Monday, January 4, 2010

The Great Depression That Wasn't (part 1)

If you've read one essay by Fareed Zakaria, you've read them all? Maybe. But luckily for Zakaria, his one essay is pretty darn good. In the latest version he neatly summarizes what anyone who has stopped reading columns by Paul Krugman long enough to look out the window already knows:
Despite the turmoil of the past year, it's important to remember that more people have been lifted out of poverty in the past two decades than in the preceding ten.

The current global economic systems is inherently more resilient than we think.

The diffusion of knowledge may be the most actually be the most important reason for the stability of the current [global economic] system.
If you're under the impression that these claims ignore the documented, devastating impact of the global financial crisis on the global majority earning less than $3/day, read this exchange between Bill Easterly and the World Bank's Martin Ravallion.
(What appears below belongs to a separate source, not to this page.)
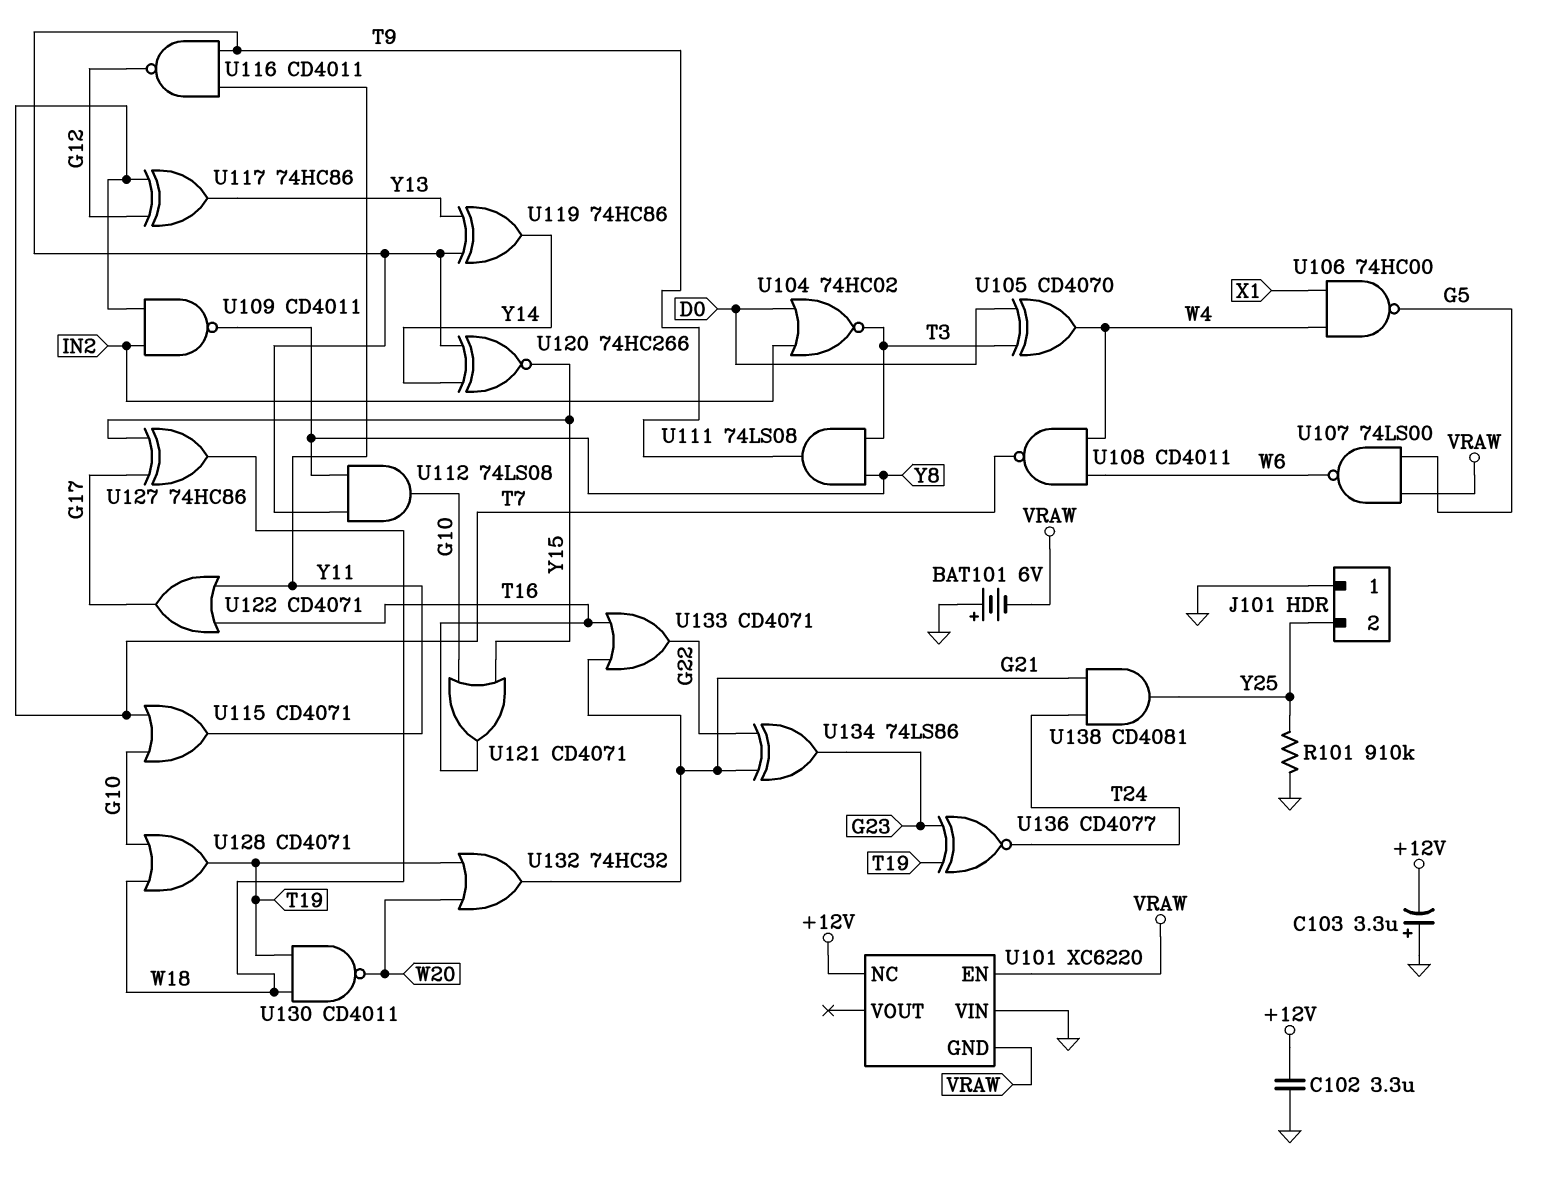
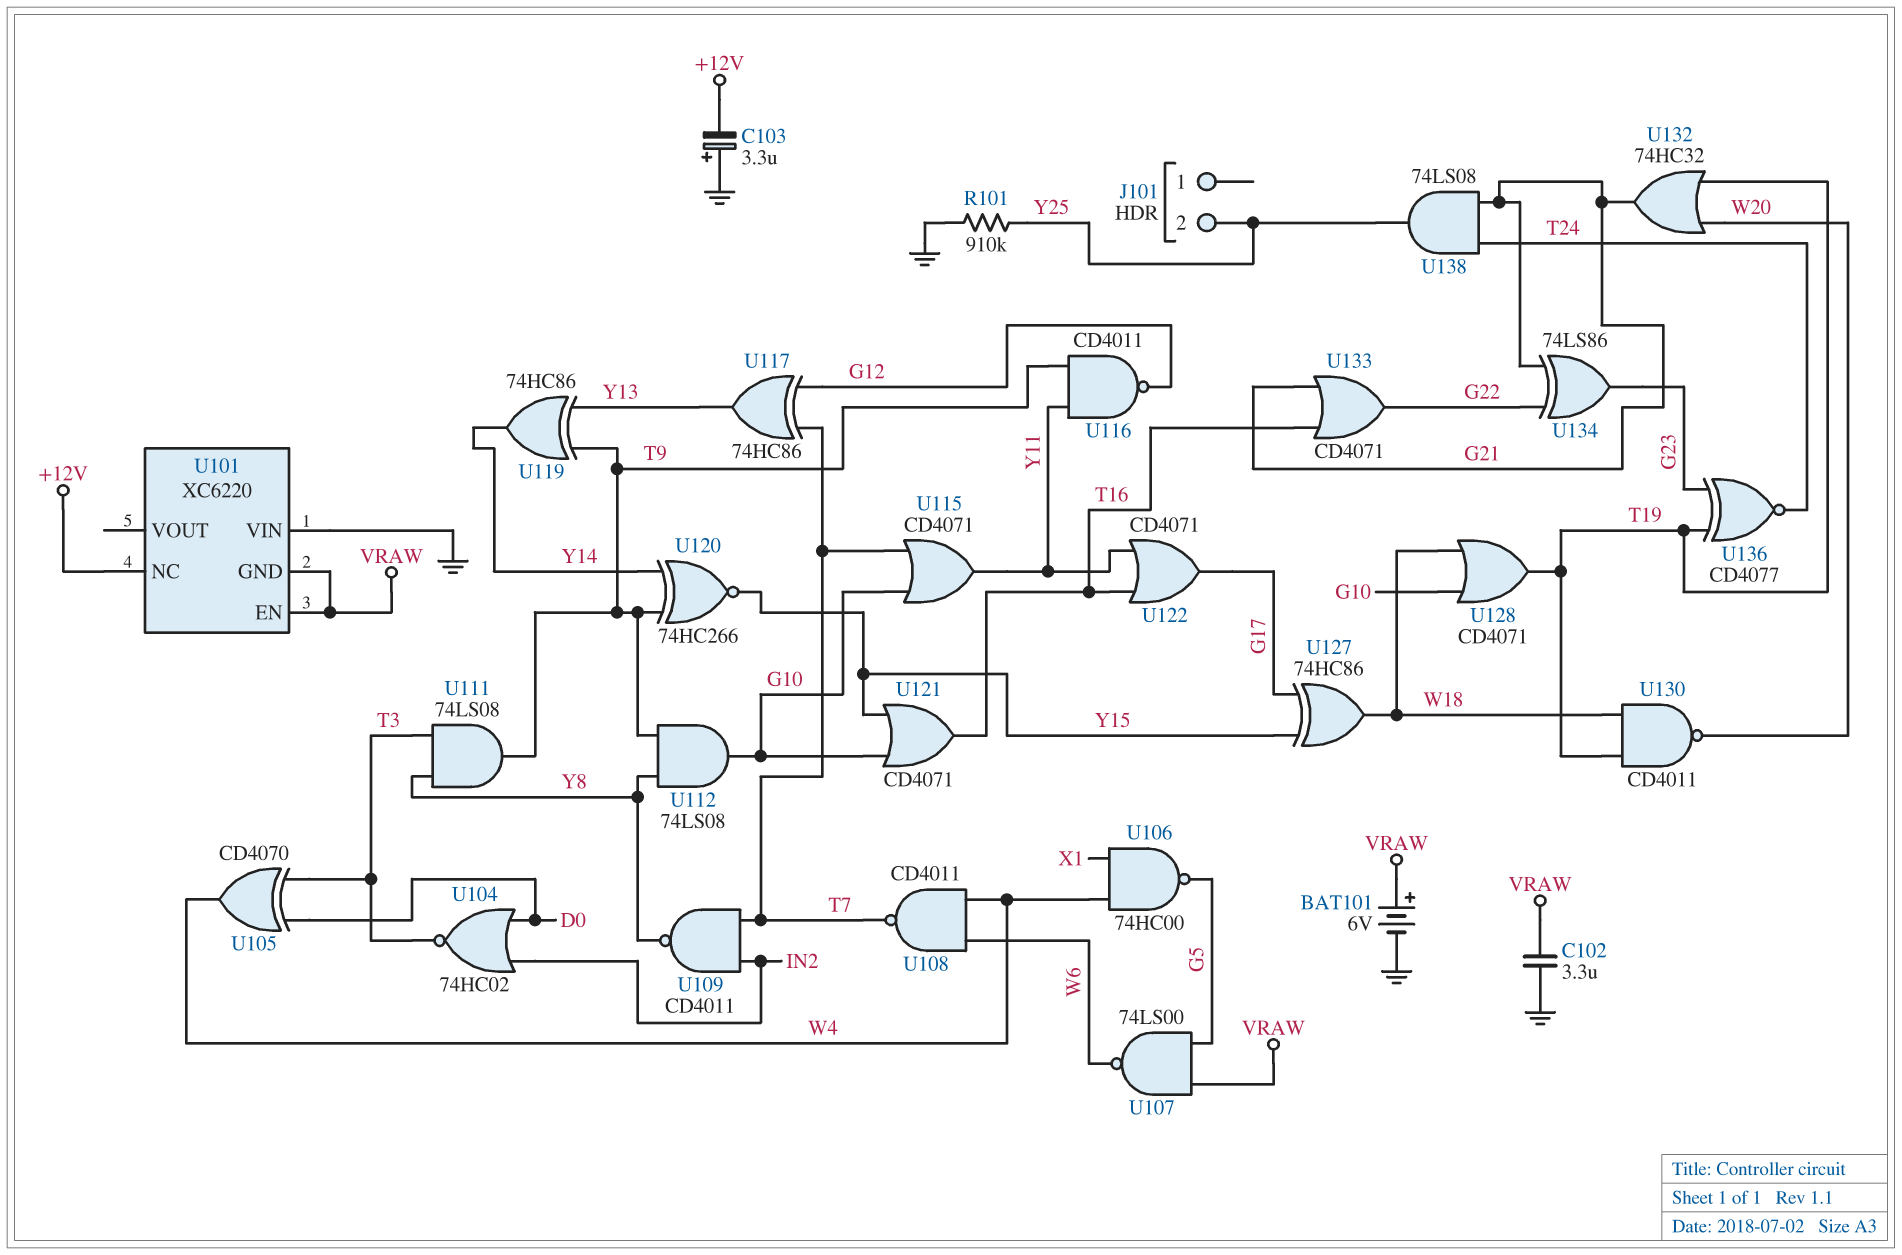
BAT101: 6V (plus GND, minus VRAW) -> 6V (plus VRAW, minus GND)
C102: 3.3uF (+12V, GND) -> 3.3uF (GND, VRAW)
J101 pin 1: GND -> none
U138: AND CD4081 (in G21, in T24, out Y25) -> AND 74LS08 (in G21, in T24, out Y25)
Assessing the impact on the global financial crisis on people in the poorest places is not an easy matter--one complicated by many factors including the fact that the bubble in commodity prices burst (+ for the poor) at the same time as the global economy tanked (- for the poor). Certainly, the downturn has been bad for everyone. But did the negative impacts of the global financial crisis overwhelm all other gains (e.g. the global revolution in mobile communications) even when one only considers the past two years? Not obviously the case.